Kreb (Forum Supporter) said:Interesting. The Rotary has long been the automotive equivalent of El Dorado, the lost city of gold. A friends dad worked on the AMC Pacer, which believe it or not was kinda interesting early on, with, you guessed it, a rotary engine. But only Mazda has rushed in where the angels fear to tread.
Amc was going to buy the engines from gm who were developing them then but like most everyone except mazda stopped. In gms case it was due to the gas crisis it got worse gas mileage then the v8s it was to replace and making them get the mileage made them not pass emissions.
In reply to Kreb (Forum Supporter) :
Not in the last 30 years but the NSU was in production for ten years.
In reply to Mr_Asa :
You are correct. The 13b has 3 combustion faces. Each face sweeps 1.3 liters.
3 x 1.3 = 3.9
buzzboy said:Is this 3.9L total in the same way that a 13B is actually 3.9L or is that 2L per chamber? That would be a big wankle! I like it.
TWSS
Thanks to MB and the C111 I'm very interested in everything about large wankles except the even larger fuel budget. How cool is mercedes mechanical fuel injection on a rotary?!
There were also several attempts to develop rotaries for General Aviation because of the small size, high horsepower to weight ratio. Norton was involved in the development of a rotary with a general aviation engine suppler to develop a rotary for unmanned drones. There were also rotary engines used in the experimental aircraft market. Remember seeing the engines and talking to people at EAA in Oshkosh many many years ago.
My uncle worked for Curtis Wright and was involved in development of the rotary. I remember him telling me a little about it, but never really pursued getting more info at the time. The irony is that I now race and RX7 with a 13B.

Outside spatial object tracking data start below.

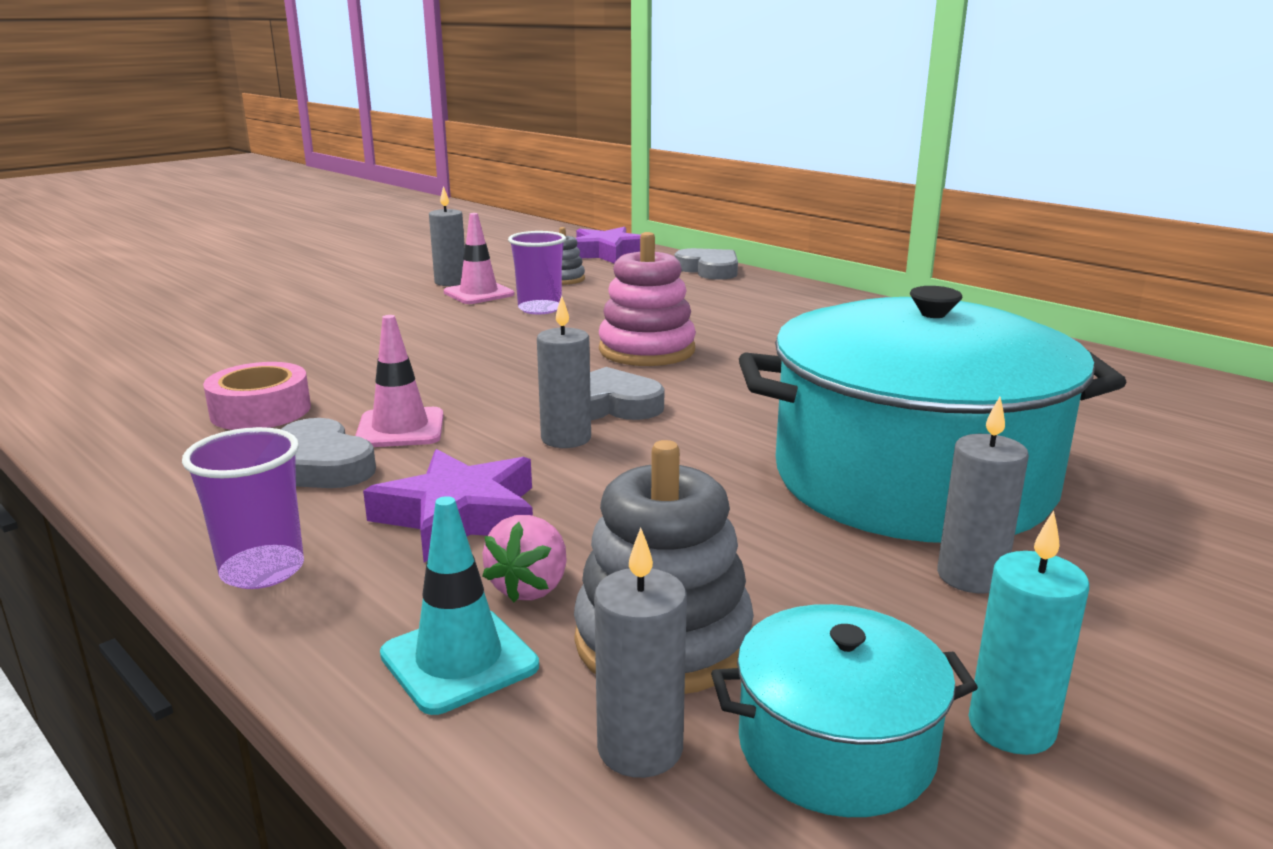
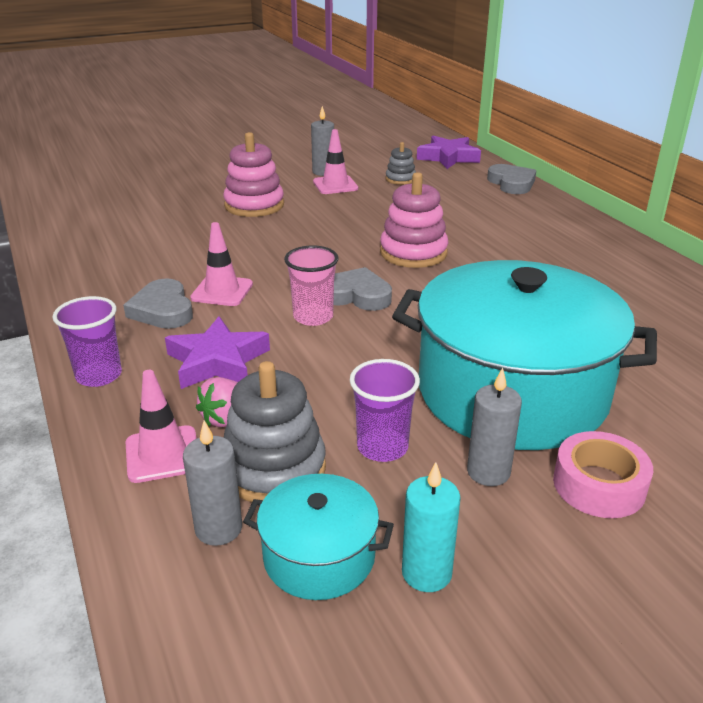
camera: 20 degrees right, 10 degrees up
(260, 411) = (153, 263): pink tape -> pink tape (599, 485)
(376, 326) = (254, 205): none -> pink stacking toy
(459, 660) = (163, 454): turquoise traffic cone -> pink traffic cone
(540, 309) = (366, 205): purple cup -> purple cup (382, 447)
(566, 438) = (313, 317): grey candle -> pink cup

MotorsportsGordon said:Kreb (Forum Supporter) said:Interesting. The Rotary has long been the automotive equivalent of El Dorado, the lost city of gold. A friends dad worked on the AMC Pacer, which believe it or not was kinda interesting early on, with, you guessed it, a rotary engine. But only Mazda has rushed in where the angels fear to tread.
Amc was going to buy the engines from gm who were developing them then but like most everyone except mazda stopped. In gms case it was due to the gas crisis it got worse gas mileage then the v8s it was to replace and making them get the mileage made them not pass emissions.
It's simpler than that. The catalytic converter was invented.
The big push to Wankels in the early 70s was because the automakers were freaking out over the emissions limits coming for the 1975 model year. The Big Three were calculating engine life in the 3000mi range. Reducing NOx was the big problem.
Wankels are naturally low in NOx because they have fairly cool combustion, have no hot exhaust valves in the chamber to induce preignition, and the high mixture motion makes detonation almost impossible. You can run them as rich or as lean as you'd like to the limits of stable combustion in either direction and you won't hurt them, so you could calibrate for emissions without risking engine life. So everyone was interested in the Wankel, either peripherally or gung-ho.
Then the catalytic converter was invented, and perfected enough for mass production, and everyone just sort of kicked their feet and walked away from the solution they no longer needed.
Mazda stuck with it because they sort of made the engine part of their corporate identity, like Subaru and boxer engines. The other automakers (aside from NSU) had no such attachment.
Pete. (l33t FS) said:The big push to Wankels in the early 70s was because the automakers were freaking out over the emissions limits coming for the 1975 model year.
I don't recall when Mazda had to put cats on the rotaries, but didn't early one meet emission standars without them?